To be honest I'm not sure if or which of those measurements were taken with the car running or not. I know i had it on for a couple at least (2 sets one using the measurement button the other using the rta button). I was in the back seat to not block the sound going to the microphone. Maybe it would have been smarter to put the laptop on the roof and let the little bit of breeze keep me from melting!

I will start over again tomorrow, making double sure the settings are correct and the engine isn't running. Wouldn't it be smarter to have the engine running as a true example of how we would be listening to the system? I'm probably wrong but i always wondered that. Below is they picture of the microphone placement from earlier today as i was planning things out. I used the 90⁰ calibration file which i hope it's correct.

Spwath, do you mean to say that the engine running causes that merging of the lines down low? I guess that could be possible as the car does have a decent low rumble. As for the recording volume I had it at 21 of 38. I usually max out as far as turning it up at 25-26. Anything higher than that has no appreciable increase in sound, as if the head unit stops at that point.

Should i go to that point or maybe turn up the gains more? To tell the truth i don't know if the gains are setup correctly, I have them on the LC6-1200 at the mid point for the midrange and mid bass, and the tweeter just a hair short of mid point as i think they're too bright in the middle position. As for the levels on the DSP i even have the tweeters down about 5db for the same reason. I don't have an O-scope to setup to clipping etc, maybe with a DVOM?

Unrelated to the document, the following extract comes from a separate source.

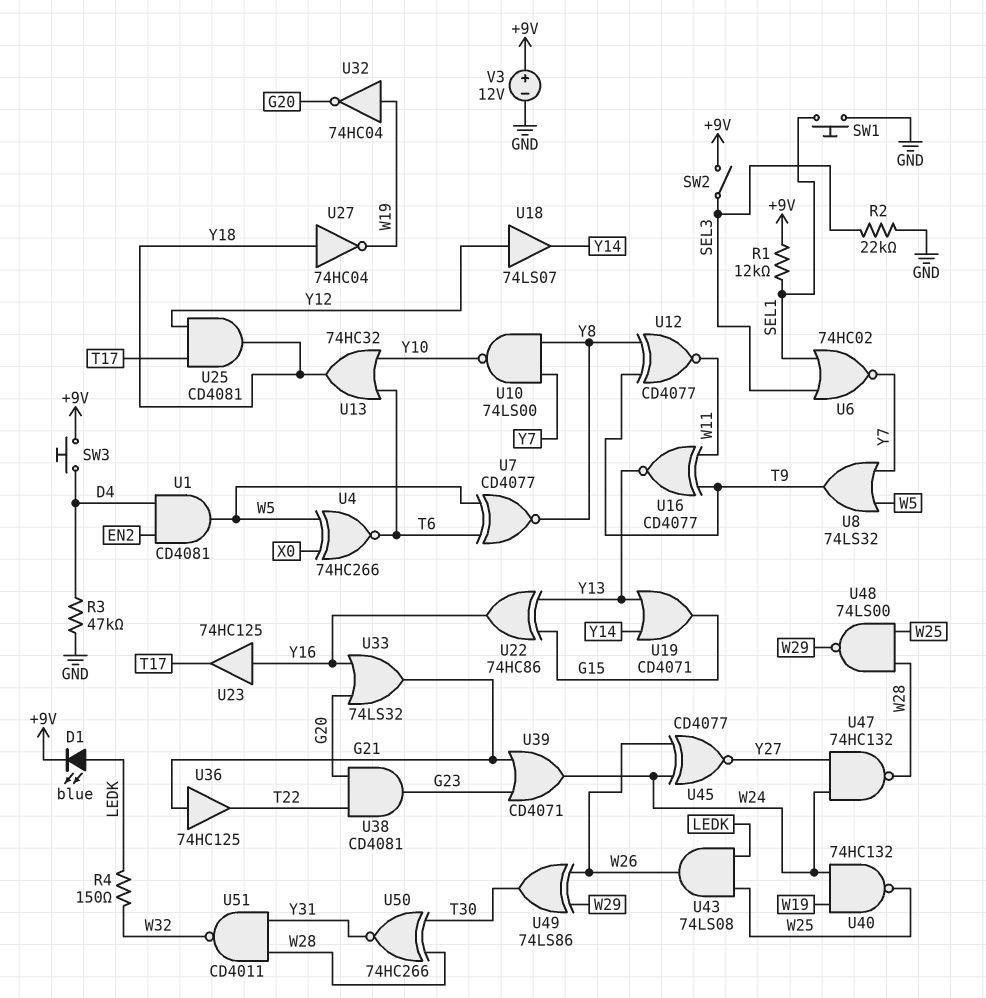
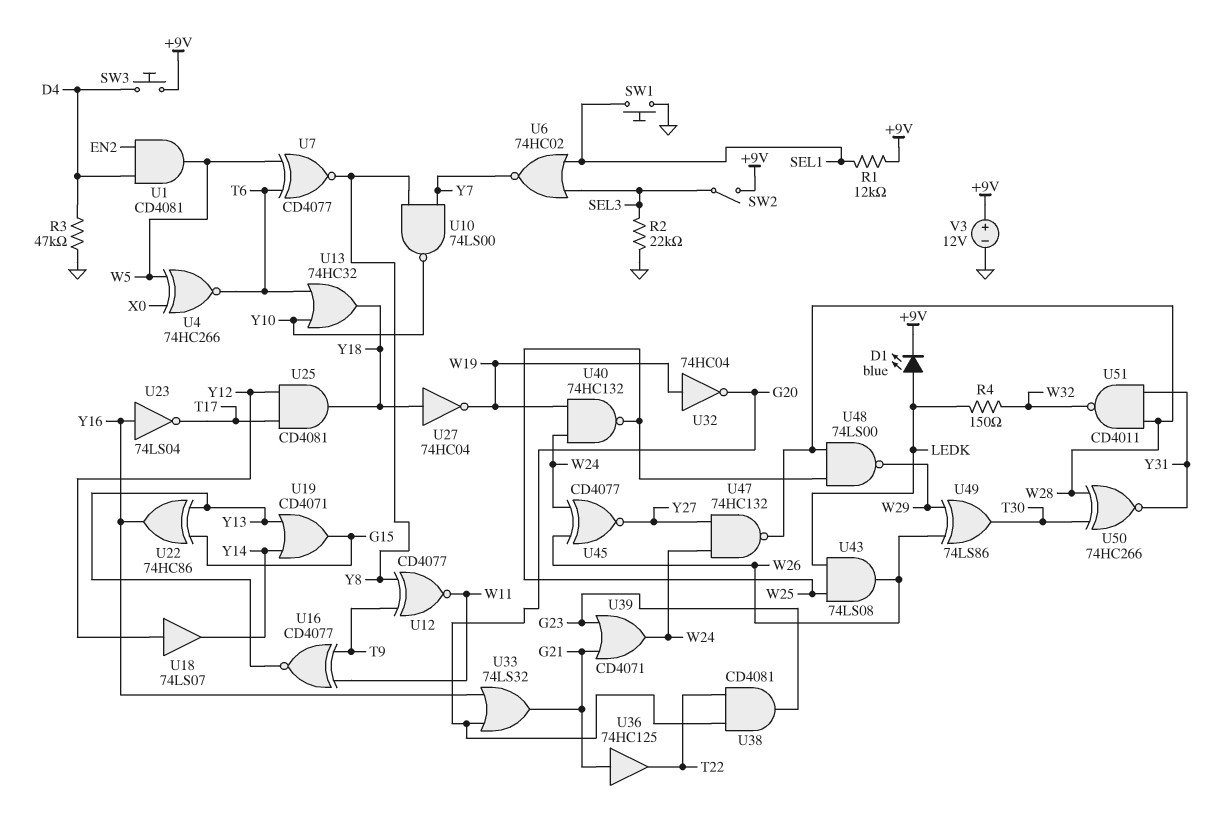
U8: OR 74LS32 (in W5, in Y7, out T9) -> none
U23: buffer 74HC125 (in Y16, out T17) -> NOT 74LS04 (in Y16, out T17)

Not sure why the tweeters would be rolling off at 12k I don't have a filter or anything on them, right now head unit and DSP are both flat. I really don't feel much out of the midbass based solely on the pink noise measurements and my ear. By the way just to be clear the recording files i sent were sweeps from REW, not pink noise. Is that correct?

Sorry for the long post guys lots of info to get in. Thank you!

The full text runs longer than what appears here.